A capa deste livro, obra do viageiro-escritor-pintor Paulo Tadeu Gusmão, anuncia de forma vigorosa o ambiente da criação literária. Não vou analisar o quadro do ponto de vista da sua beleza plástica, embora muito me comova. Das linhas que organizam as suas figuras, não são as leis da perspectiva ou o seu movimento interno que neste momento me chamam a atenção. Tampouco suas belas cores, matizes, gradações, contrastes e brilhos. Quero falar do quanto ele expressa do cenário caótico do fazer literário: papéis soltos por cima da mesa, espalhados pelo chão, cadernetas de anotações dispersas sobre o móvel, borracha e lápis abandonados no assoalho, cortinas descerradas, deixando luz e paisagem atravessarem janelas envidraçadas para virem em socorro à inspiração do criador que parece ter saído às pressas, quem sabe devastado pela angústia das palavras que não chegavam.  À esquerda da cadeira vazia e luminosa, em cima de uma mesinha, o livro que ali se encontra bem poderia ser um pequeno dicionário, este fiel e inseparável companheiro do fazedor de palavras.

Escrituras II – Traços de Oficina traz amostra (textos selecionados) da criação vibrante e cheia de maestria dos escritores da Oficina de Criação Literária Clarice Lispector nos últimos quatro anos. Eles foram pródigos em suas escritas criativas. Sem dúvida, tamanha fartura se deve às capacidades e talentos de cada um, contudo, não se pode deixar de reconhecer, como fundamental, a passagem dialética das leituras amorosas à escrita, realizada por aqueles autores. No quadriênio considerado (2010-2013), verdadeiro celeiro literário foi edificado na Oficina pelas leituras críticas de grandes obras: Madame Bovary, de Gustave Flaubert, Viagem Sentimental, de Laurence Sterne, Horla, de Guy de Maupassant, A Praça do Diamante, de Mercè Rodoreda, A Varanda de Frangipanni, de Mia Couto, Vidas Secas, de Graciliano Ramos, Essa Terra, de Antonio Torres, Boquitas Pintadas, de Manuel Puig,  Bartleby, o escrivão, de Herman Melville, Édipo Rei e Édipo em Colono, de Sófocles,  Memórias do Subsolo, de Fiódor Dostóievski. Além de contos de Guimarães Rosa, Clarice Lispector, Luís Borges, Kafka, Katherine Mansfield, Arthur Schnitzler, ETA Hoffmann, Miguel Torga, Anton Tchekhov, Somerset Maugham, entre muitos outros.

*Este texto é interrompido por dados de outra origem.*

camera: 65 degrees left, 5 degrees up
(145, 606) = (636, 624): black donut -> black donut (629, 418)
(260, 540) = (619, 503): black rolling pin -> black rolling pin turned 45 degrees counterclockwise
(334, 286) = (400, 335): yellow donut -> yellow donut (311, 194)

Este livro traz influências dessas leituras e de tantas outras feitas ao longo da vida de seus autores, experiências que contribuíram para o encontro do próprio estilo, porque o eu do sujeito é falado a partir do lugar do Outro. São as leituras, as vivências e observações de cada um que liberam o fluxo criativo e fazem correr a pena.

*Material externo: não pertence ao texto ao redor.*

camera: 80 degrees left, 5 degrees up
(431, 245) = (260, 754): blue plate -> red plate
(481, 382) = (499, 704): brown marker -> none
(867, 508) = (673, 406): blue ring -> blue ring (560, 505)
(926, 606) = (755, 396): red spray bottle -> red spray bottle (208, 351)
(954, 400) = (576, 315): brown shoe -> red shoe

Para ordenar conteúdos de temáticas tão heterogêneas recorri a Clarice Lispector, mais uma vez, e sob os auspícios de algumas epígrafes selecionadas, reuni textos que abrem portas para os campos tecidos pelos seus significantes. A divisão permite que o leitor se mexa à vontade em sua leitura, movido pelas veredas insinuadas nas epígrafes.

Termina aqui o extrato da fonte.